9/30/2009

Price Elasticity of Healthcare

Yesterday’s Senate rejection of the public option for healthcare is bringing the issue into sharper focus. Whether you are pro or con healthcare reform, it is an interesting topic to apply to economic theory.

When discussing price elasticity, or rather, own price elasticity of demand in healthcare we are looking for the change in demand, i.e. will people seek less or more healthcare, as the price of obtaining healthcare changes incrementally.

Now there are some externalities that affect the concept. For example, some people go to the doctor all the time because they have really great health insurance and are either very sick, or have münchausen syndrome. Others never go to the doctor unless something is falling off or they run out of blood. So removing these outliers from the argument and focusing on those utilizing essential services only (and I recognize that the in-between population is a big piece of the whole healthcare debate but for purposes of this academic exercise, please bear with me) basic economic theory indicates that when the price of a widget goes up, demand for the widget goes down. Over time as demand drops, prices will adjust downward in search of equilibrium. That type of consumer behavior would be said to have high price elasticity.

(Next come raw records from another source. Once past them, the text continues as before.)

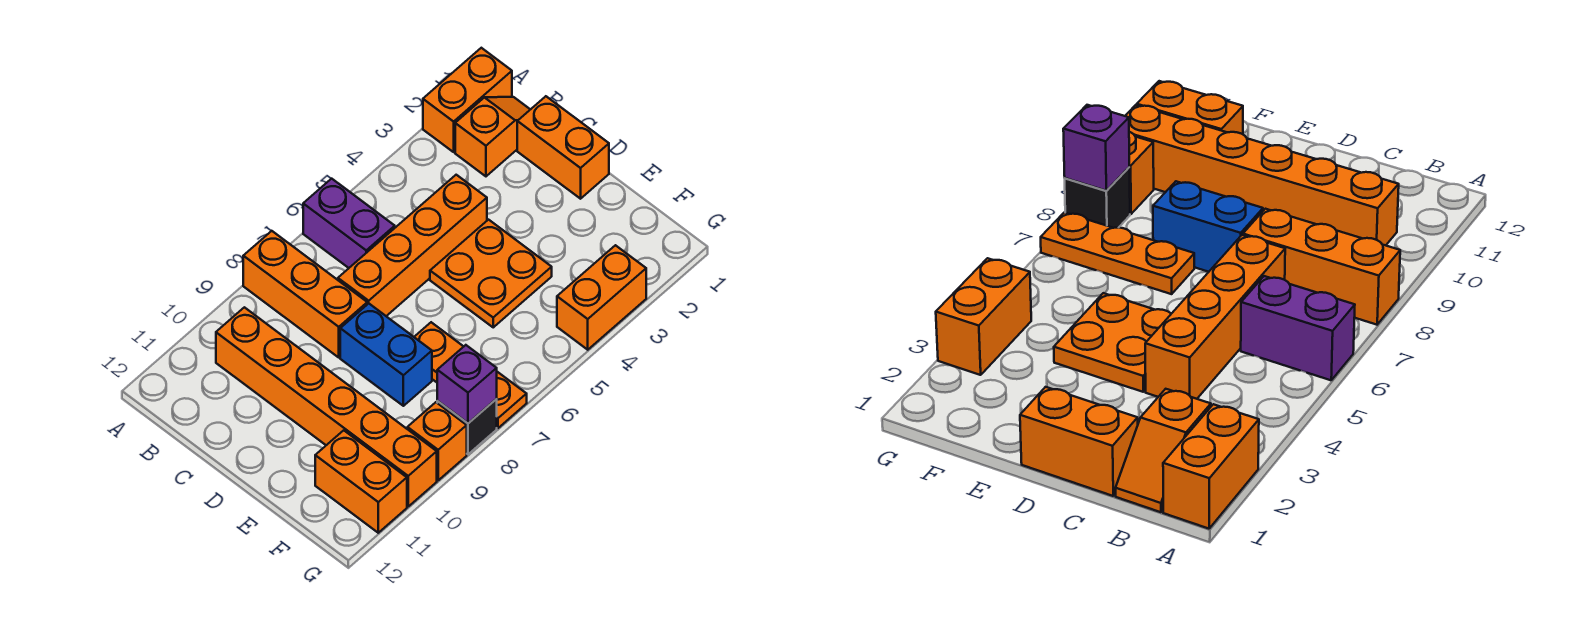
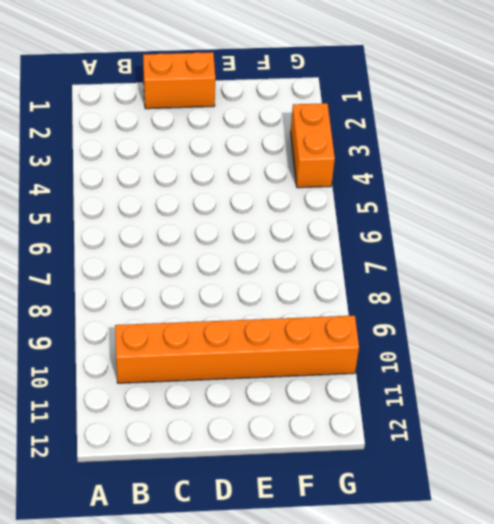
none -> orange brick A1:A2 level 1
none -> purple brick A6:B6 level 1
none -> orange brick A8:C8 level 1

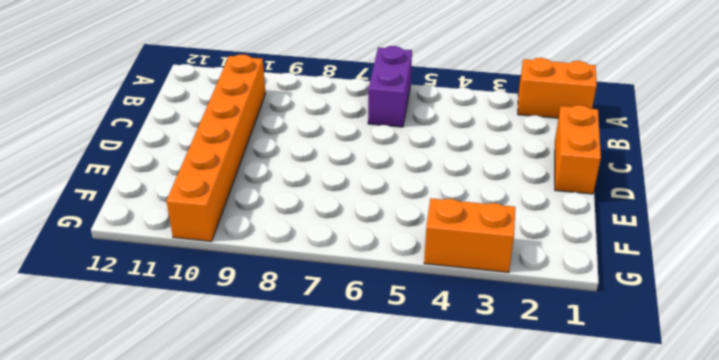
none -> orange brick A8:C8 level 1
none -> orange slope B1:B2 level 1 top 2
none -> orange brick C4:C7 level 1

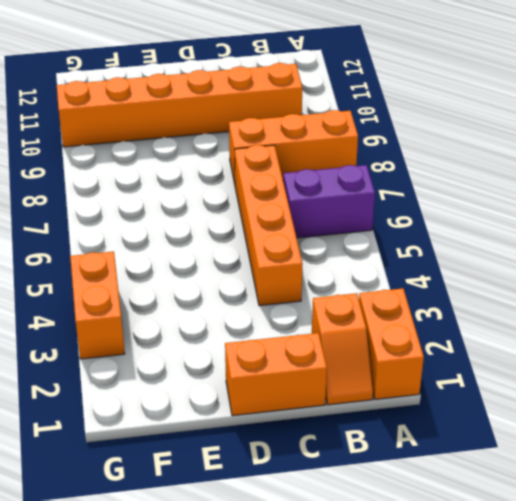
none -> orange plate D4:E5 level 1
none -> blue brick D8:E8 level 1
none -> orange plate E7:G7 level 1

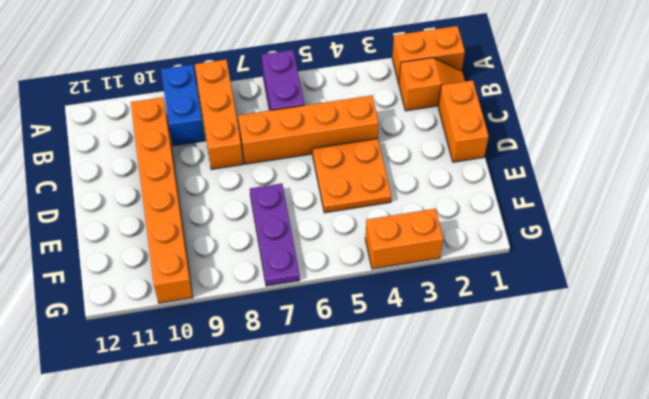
blue brick A9:B9 level 1 -> blue brick D8:E8 level 1
purple plate E7:G7 level 1 -> orange plate E7:G7 level 1
none -> orange brick F11:G11 level 1
none -> black brick G8 level 1
none -> orange brick G9 level 1

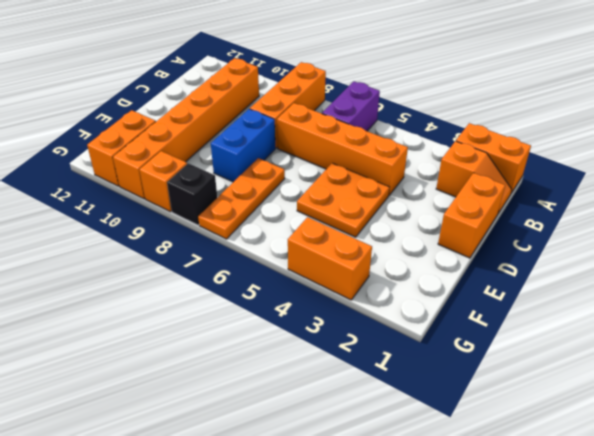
none -> purple brick G8 level 2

However, healthcare is not widgets and there are several clues that indicate the elasticity of healthcare. For bona-fide health issues the question is whether consumers will seek healthcare at approximately the same rate as before, regardless of change in cost. In other words, if a person is dying, will that person pay whatever price is asked for healthcare? If the answer is yes meaning the percentage change in demand does not follow a percent change in the cost then the service is price inelastic. Another clue is that inelastic products never go on sale (Tufte Chapter 3 lecture). So in the example of healthcare, I would say that healthcare is price inelastic and the demand curve would be curved due to unequal percentage changes in slope.

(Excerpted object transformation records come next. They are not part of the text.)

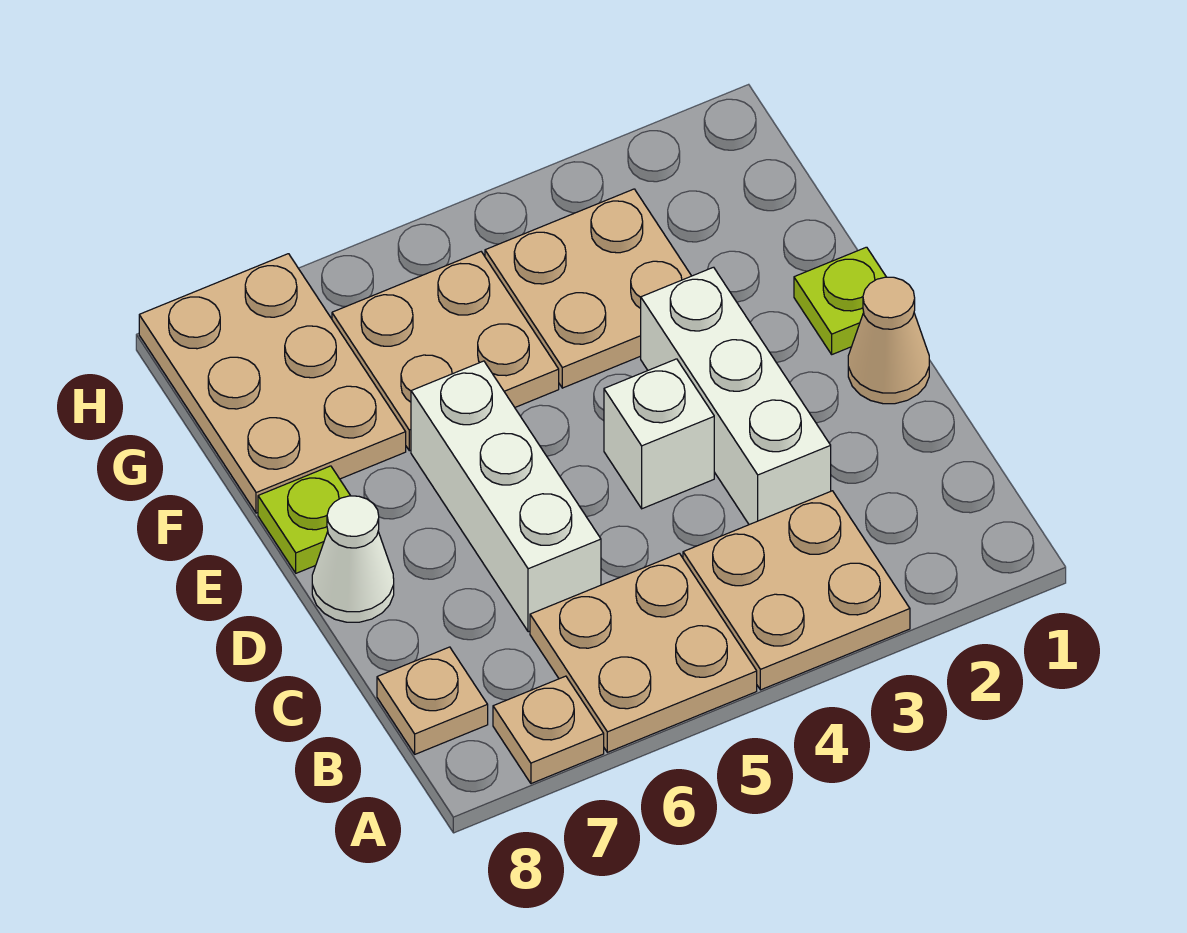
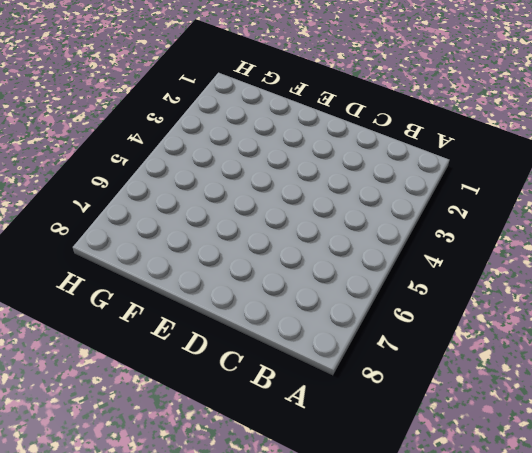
none -> tan plate A3:B4 level 1
none -> tan plate A5:B6 level 1
none -> tan plate A7 level 1

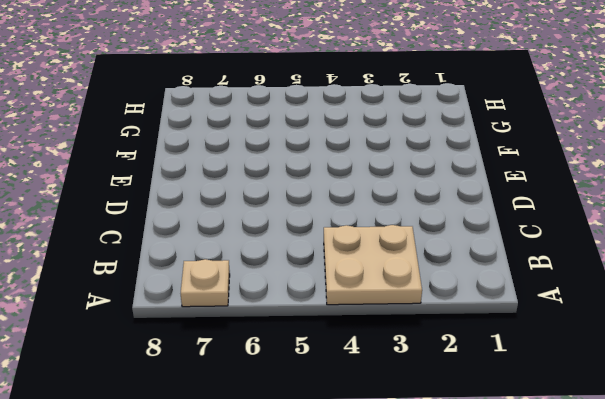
none -> tan plate A5:B6 level 1
none -> tan plate B8 level 1
none -> white brick C3:E3 level 1

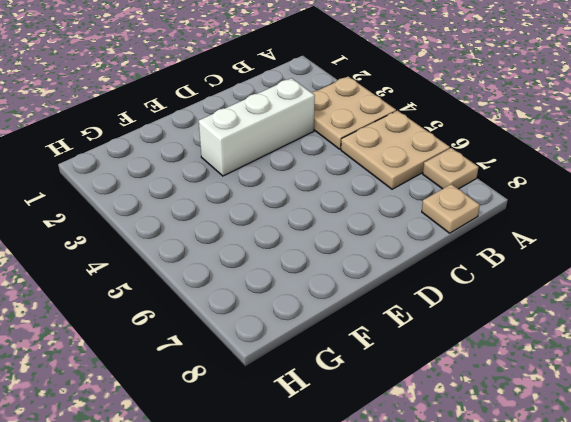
none -> white brick C6:E6 level 1
none -> tan cone D1 level 1
none -> white brick D4 level 1

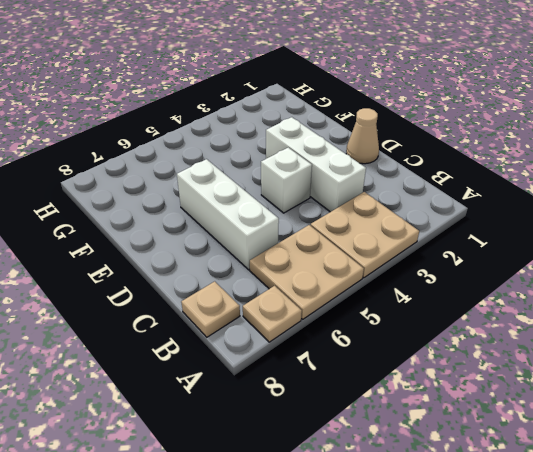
none -> white cone D8 level 1
none -> lime plate E1 level 1
none -> lime plate E8 level 1

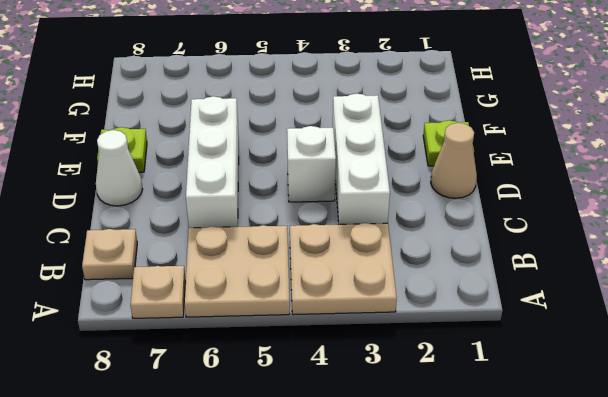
none -> tan plate F3:G4 level 1
none -> tan plate F5:G6 level 1
none -> tan plate F7:H8 level 1

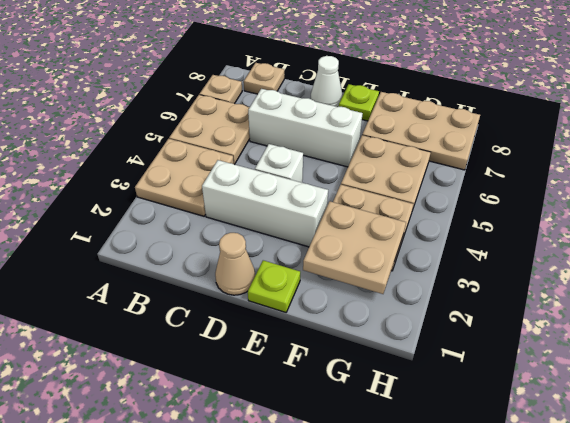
tan plate F2:G3 level 2 -> none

The elasticity of a commodity is always changing because of natural behavior of market forces. So let’s re-introduce the outlier population, those who would purchase more healthcare when it is cheaper and less when it is more expensive. What that produces is a demand curve with two inflection points and inverse elasticities at the extremes. What would the demand curve look like that included non-essential healthcare consumers in the model?

2 comments:

Dr. Tufte said...

Ooh Rebecca, I think you've missed the forest for the trees.

We don't have much evidence on price elasticity of healthcare because we have entire generations of people who haven't been exposed to meaningful price changes. We only get evidence for things like Lasik, and cosmetic surgery that people pay for out of pocket, and there it seems to be inelastic.

The HUGE thing that people miss though is the income elasticity, which for healthcare is close to 2. This means that it is a luxury good: when someone's income goes up by 10% their healthcare spending goes up by 20%. This is a phenomenon that has been measured in a wide variety of countries, and for several decades now.

The importance of this is that it indicates that the "problem" that we spend too much on healthcare is nothing of the sort. We spend that much because we can, and we like to. It doesn't hurt that our healthcare is also pretty effective and prolonging our lives.

So what we have is a major growth industry, fueled by our steadily improving standard of living, that some people want to rein in because our spending on it is going up.

Let me draw a parallel: this is like saying that eating out is a problem, because we are spending a lot more on it than we did a generation or two ago. That's clearly nonsense. So is worrying about the amount we spend on healthcare.

Rebecca said...

Dr. Tufte, thanks for the correction. If I am understanding your comment correctly you are saying healthcare with respect to income may not be price inelastic even though it otherwise fits the profile. Healthcare is a luxury good upon which folks spend greater amounts of disposable income on because they like it and it is beneficial.
The Review Questions at the end of Chapter 3 raise questions about price elasticity and perhaps you can help clarify.
Q1 asks “Why is the demand for business travel less elastic than that for leisure travel?” Obviously business travelers travel, with low price sensitivity, because they must do so in order to make money. But leisure travel seems to take on the same flavor of elasticity as healthcare as it relates to income. And perhaps that is the difference. As income goes up the demand for leisure travel (greater amount of disposable income) seems like it would go up as well. While I can’t derive a percentage value, intuitively it seems likely that a 1% change in income would result in a change in quantity demanded less than 1%.
Q2 states “The demand for medical services is price inelastic…” From my notes on your Chapter 3 lecture (and I get that a general rule cannot apply to all scenarios, goods or services) demand is price elastic if a 1% change in price leads to more than 1% change in quantity demanded and price inelastic if a 1% change in price leads to less than 1% change in quantity demanded. So a value of 2 would indicate healthcare is price elastic with respect to income and the book is stating the opposite. How do I justify the two positions or is this just something we deal with and accept as how we economists may hope to keep ourselves employed?